Логично, что. И, пожалуй, понятно. Только уж очень не по-нашему.

— И что, старуха может что угодно объявить табу? А если бабка из ума выжила?

Артик пожал плечами.

— Наверное, что угодно. А может, тут тоже есть какие-то ограничения. И у матриарха, по-моему, есть что-то вроде свиты. Совет. Всегда женщины.

— Ни хрена ж себе! Выходит, у мужиков вообще права голоса нет? Хороши порядки…

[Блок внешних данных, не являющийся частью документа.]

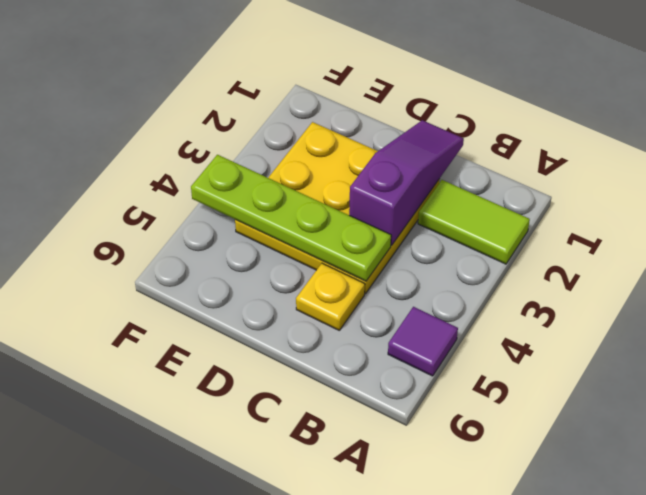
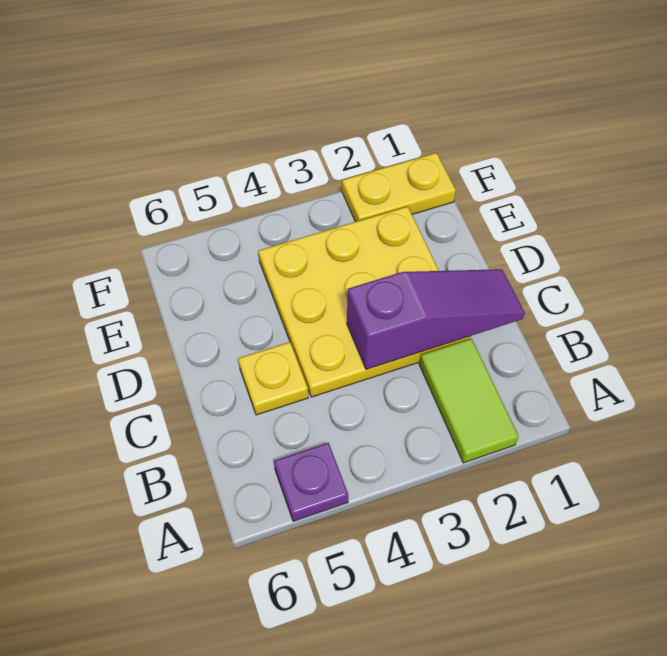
purple tile A5 level 1 -> purple plate A5 level 1
lime plate C4:F4 level 2 -> none
none -> yellow plate F1:F2 level 1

Артик задумался. Стоял, трогал босой ногой литопсы, чтобы свечение мигало… потом сказал:

— Мне кажется, что права у мужчин есть. Но я ещё не понял, как эти права реализуются. У них тут совсем другие отношения — и к клану, и к имуществу, и друг к другу. Табу — это сравнительно просто. А вот прочее — это довольно сложно. Но на биохимии завязано буквально всё: и отношения между детьми и родителями, и отношения между пришлыми и местными. И секс. И те дела, которые они совместно ведут. Иерархия тоже определяется по запаху… Но я не знаю, не понимаю, как. Может, потом пойму. Пойдём спать, Вить?

Я тут возражать не стал. Но кое-что запланировал.

Мне хотелось поговорить с чебурашкой.

Но Цвик в принципе не подходил. Я уже себе составил мнение: Цвик — мелкий гвоздик, салага. Типа духа. Он жизни ещё не видел. Потому что их пацаны в совершеннолетие уходят, потом как-то себе мыкаются, устраиваются — и в конце концов остаются жить в какой-нибудь другой усадьбе. Важно, чтобы там не было родни среди девиц, за этим у них матриархи следят — ну, среди парней может быть родич, это неважно.

Но я это к чему.

Цвик ещё дома сидит. А, значит, опыт у него нулевой. Может, потому он и тютя такая — жизни не нюхал. «Хен» ведь тоже «хену» рознь: никто своей родной деточке настоящий «хен» показывать не будет, потому что настоящий — как хук в челюсть, а ребёнку в худшем случае прилетит поджопник.

А из нас, между прочим, «хен» сделали не только Калюжному. Я вспомнил, как Нгилан сделал Артику, когда Артик хотел пришлёпнуть осу. Но там был совсем другой коленкор. Я даже и не понял, насколько это серьёзно. Это был даже не поджопник, а так… ну, скажем, рявкнули. Не больше.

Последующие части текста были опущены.